Also known asPrice Per UnitCost Per Unit
Published Apr 12, 2025Updated Mar 19, 2026

What Is Cost Per Door?

Cost per door = Purchase Price ÷ Number of Units. A $960,000 8-plex = $120,000 per door. A $600,000 6-plex = $100,000 per door. It's a screening metric—Memphis might run $60,000–$80,000 per door for Class C; Denver might run $150,000–$200,000. Use it to compare similar properties in the same market or to spot outliers. It doesn't replace cap rate or NOI—a $100,000/door property with $8,000/unit NOI is different from one with $6,000/unit. But for quick filtering, cost per door is useful.

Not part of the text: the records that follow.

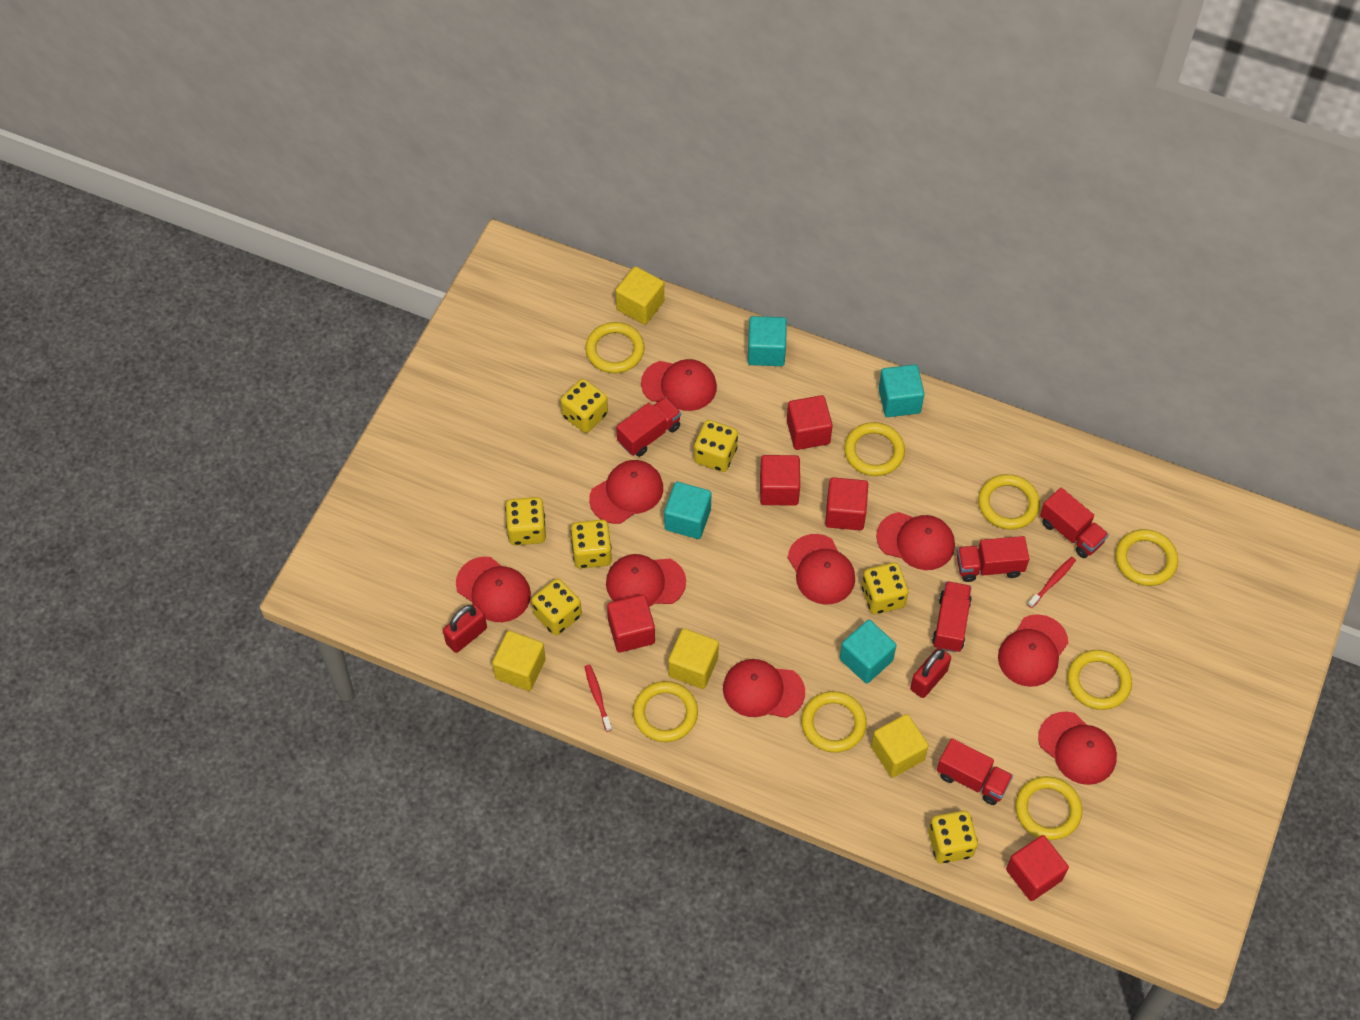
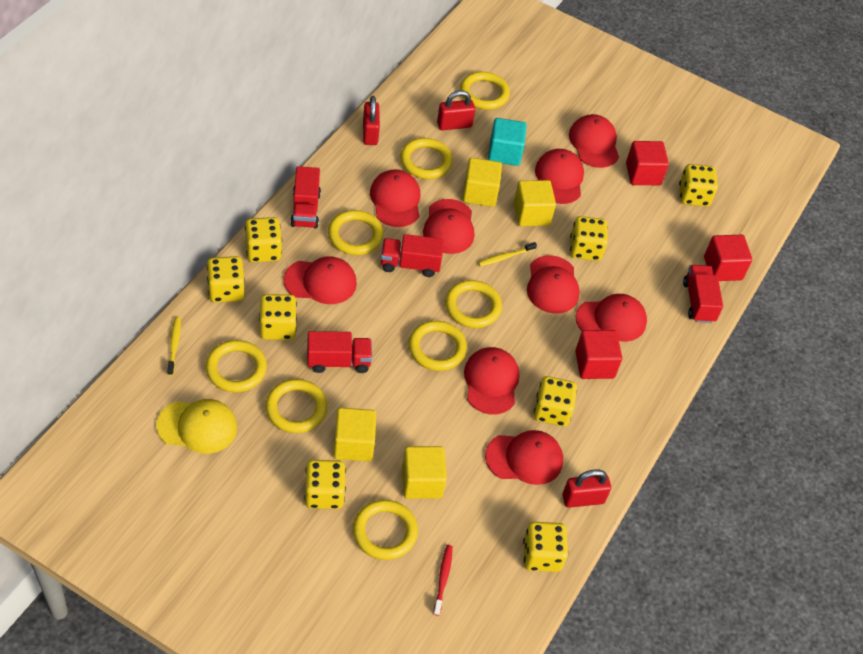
red cube: 5 -> 3
red padlock: 2 -> 3
red toothbrush: 2 -> 1
red truck: 5 -> 4
turquoise cube: 4 -> 1
yellow cap: 0 -> 1
yellow dice: 7 -> 8
yellow toothbrush: 0 -> 2

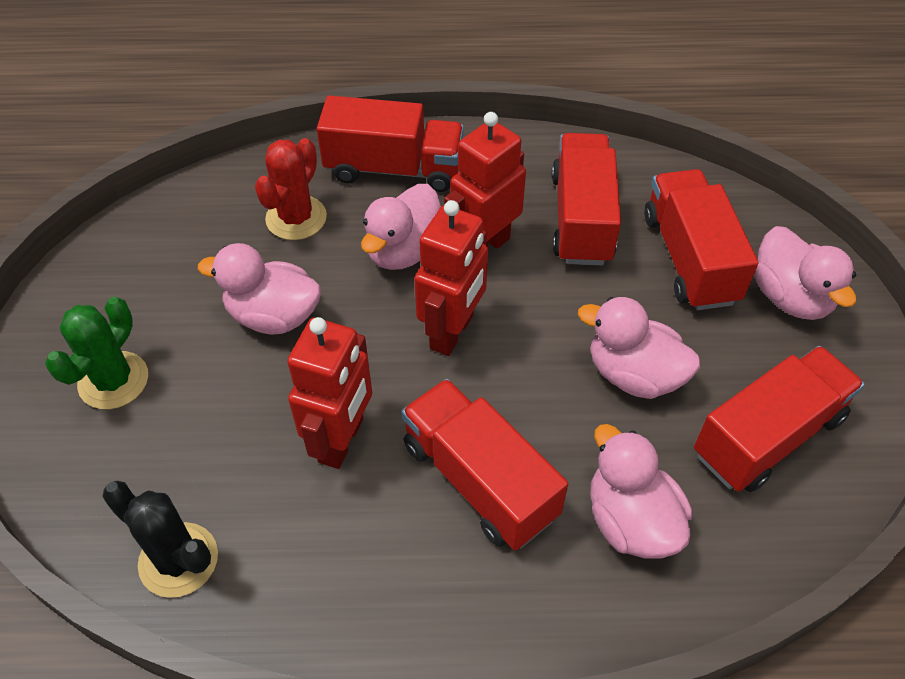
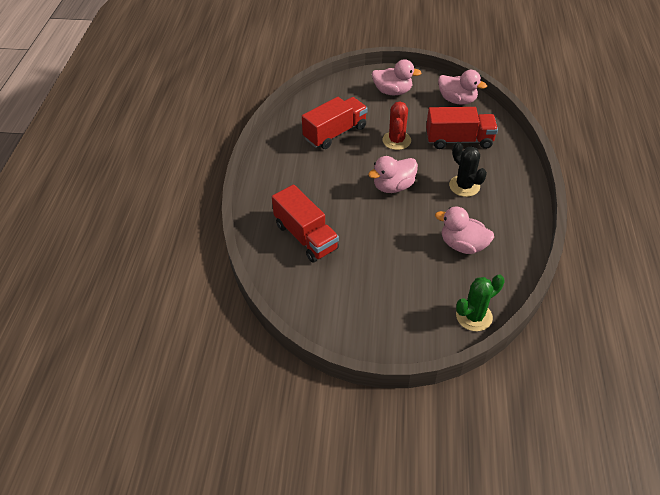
pink duck: 5 -> 4
red robot: 3 -> 0
red truck: 5 -> 3

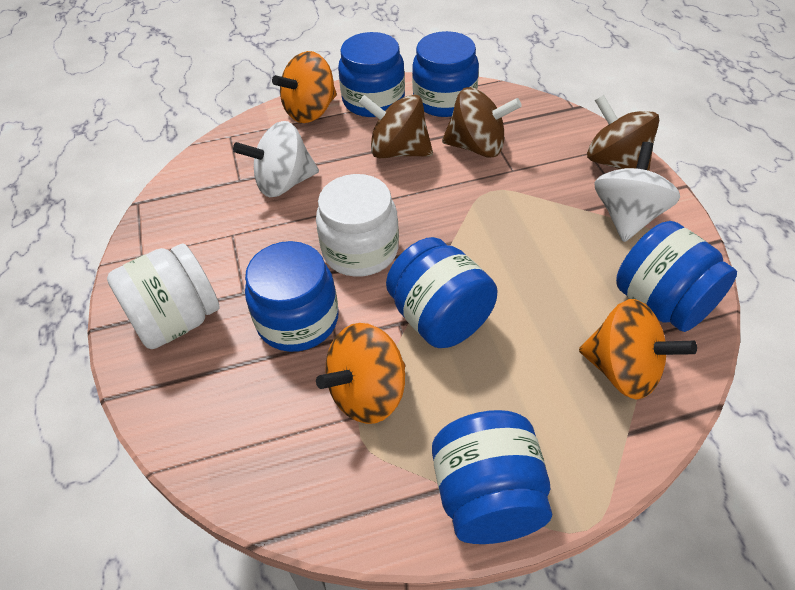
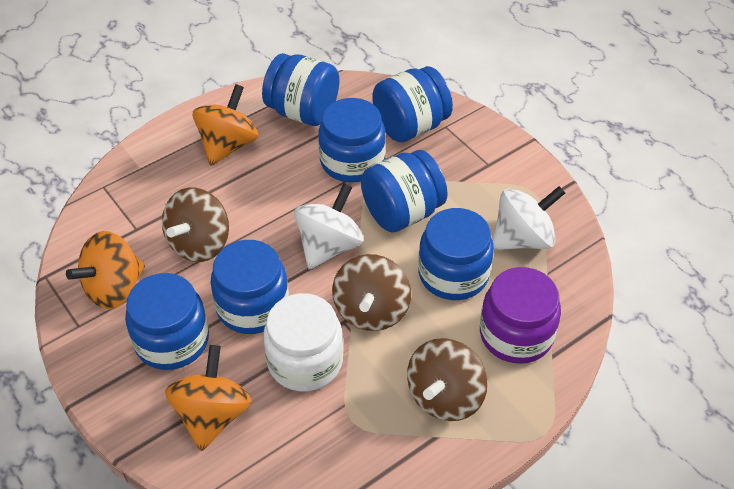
blue jar: 6 -> 7
purple jar: 0 -> 1
white jar: 2 -> 1

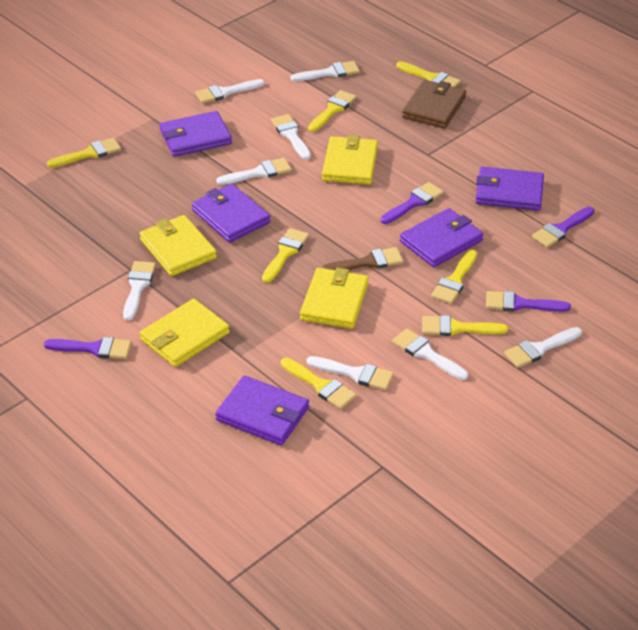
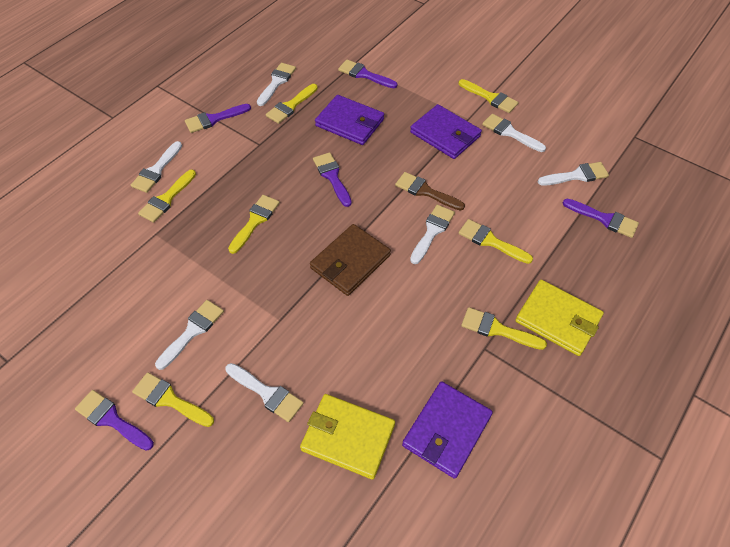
purple brush: 4 -> 5
purple wallet: 5 -> 3
white brush: 8 -> 7
yellow wallet: 4 -> 2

Cost per door is the total purchase price divided by the number of units—a quick metric to compare multifamily properties. A $1.2M 12-unit = $100,000 per door.

At a Glance

  • What it is: Purchase price ÷ number of units
  • Why it matters: Quick comparison across multifamily deals
  • Market variation: Memphis $60–80K/door; Denver $150–200K/door; coastal $200–400K/door
  • Limitation: Ignores NOI, condition, and operating expenses
Formula

Cost Per Door = Total Purchase Price / Number of Units

How It Works

The math. Total purchase price ÷ unit count. A $1.2M 12-unit = $100,000 per door. A $2.4M 12-unit = $200,000 per door. Same unit count, double the price—different markets, condition, or rent.

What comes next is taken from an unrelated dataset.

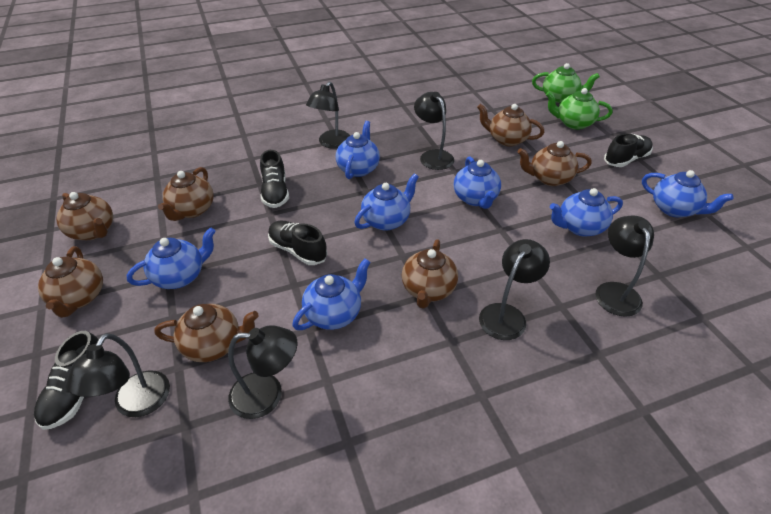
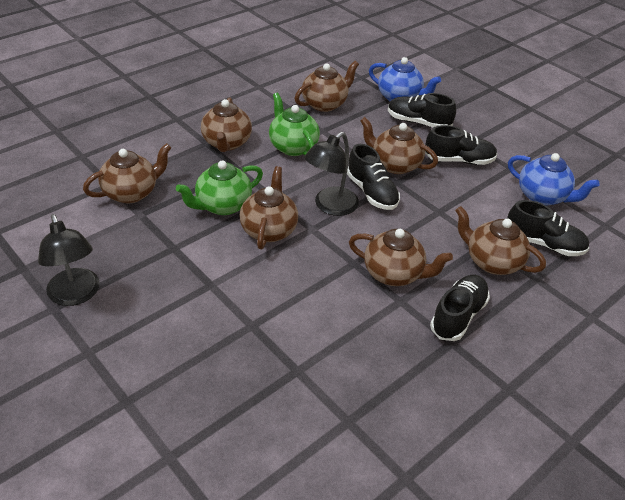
black lamp: 6 -> 2
black shoe: 4 -> 5
blue teapot: 7 -> 2

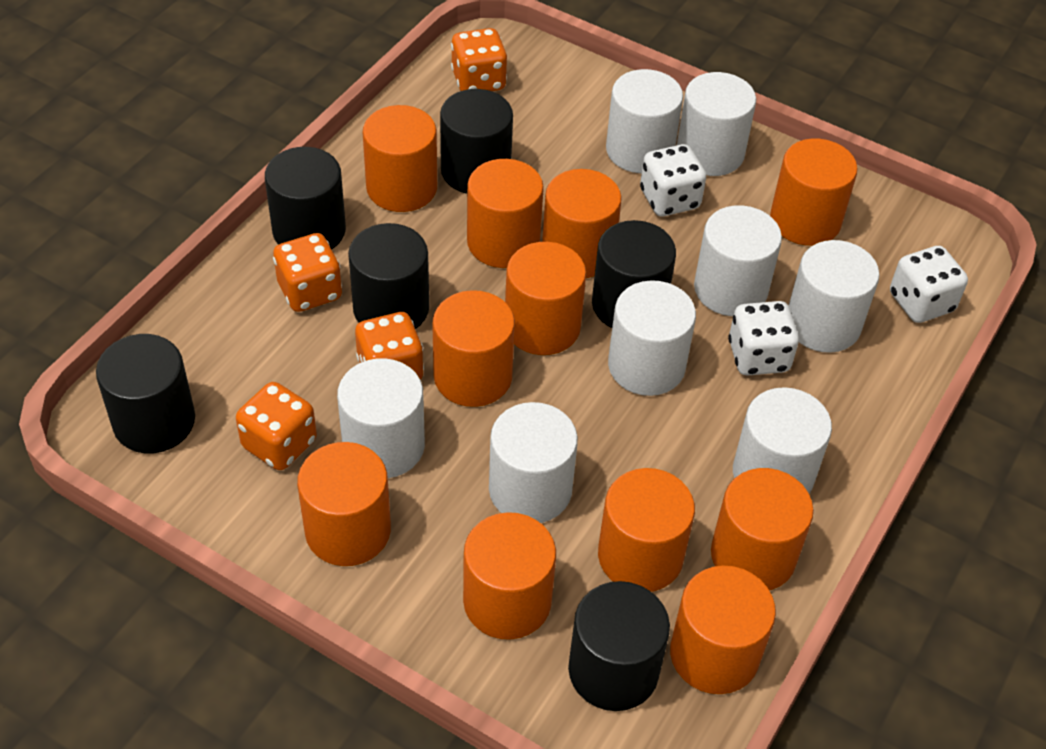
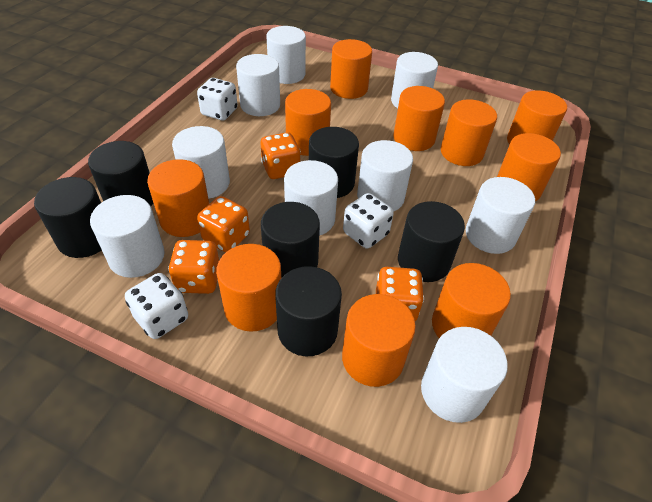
orange cylinder: 11 -> 10
white cylinder: 8 -> 9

Market benchmarks. Cost per door varies wildly by market. Class C in Cleveland: $40,000–$60,000. Class B in Indianapolis: $80,000–$120,000. Class A in Denver: $180,000–$250,000. Know your market before you judge.

Use case. Screening. A broker sends 20 deals. You sort by cost per door. The $50,000/door 8-plex in Memphis might be a value-add; the $120,000/door 8-plex in the same market might be stabilized. You dig into both. Cost per door is a filter—not a decision metric.

Cost per door vs. cost per unit. Cost per door = purchase price only. Cost per unit can include closing costs and rehab costs—total acquisition cost. For flips or value-add, cost per unit is more accurate.

Real-World Example

Columbus multifamily. You're comparing three 8-plexes. Deal A: $720,000 = $90,000/door. Deal B: $880,000 = $110,000/door. Deal C: $640,000 = $80,000/door. Deal C is cheapest per door—but it needs $120,000 in rehab. Cost per unit (all-in) = ($640,000 + $120,000) ÷ 8 = $95,000. Deal A is $90,000/door, stabilized. Deal B is $110,000/door, Class A finishes. Cost per door got you in the ballpark; cap rate and NOI decide the winner. Deal A: 6.8% cap. Deal B: 5.2% cap. Deal C: 7.5% cap after rehab. You go with C—value-add, higher cap rate, and cost per unit still reasonable.

Pros & Cons

Advantages
  • Fast—one number to compare
  • Unit-normalized—apples to apples across different unit counts
  • Market benchmark—know what's typical for your target market
  • Screening tool—filter before deep analysis
Drawbacks
  • Ignores NOI and cap rate—$100K/door can be 4% or 8% cap
  • Ignores condition—$80K/door with $40K/unit rehab ≠ $80K/door stabilized
  • Ignores operating expenses—two $100K/door properties can have very different cash flow
  • Purchase price only—doesn't include closing costs or rehab

Watch Out

  • Cheapest isn't best: $60,000/door in a declining neighborhood with 15% vacancy rate may be worse than $90,000/door in a stable area. Cost per door is a filter, not a buy signal.
  • Value-add distortion: A $70,000/door property needing $25,000/unit rehab has $95,000 cost per unit. Use all-in cost for value-add.
  • Market mix: Don't compare Memphis cost per door to San Francisco. Different markets, different norms.
  • Ignoring gross rent multiplier: Cost per door ÷ rent per door = GRM. Two $100K/door properties: one rents for $1,000, one for $1,200. Different GRM, different value.

Ask an Investor

The Takeaway

Cost per door = Purchase Price ÷ Number of Units. Use it to screen multifamily deals and compare across markets. Memphis $60–80K, Denver $150–200K. It's a filter—not a replacement for cap rate or NOI. For value-add, use cost per unit (all-in) instead.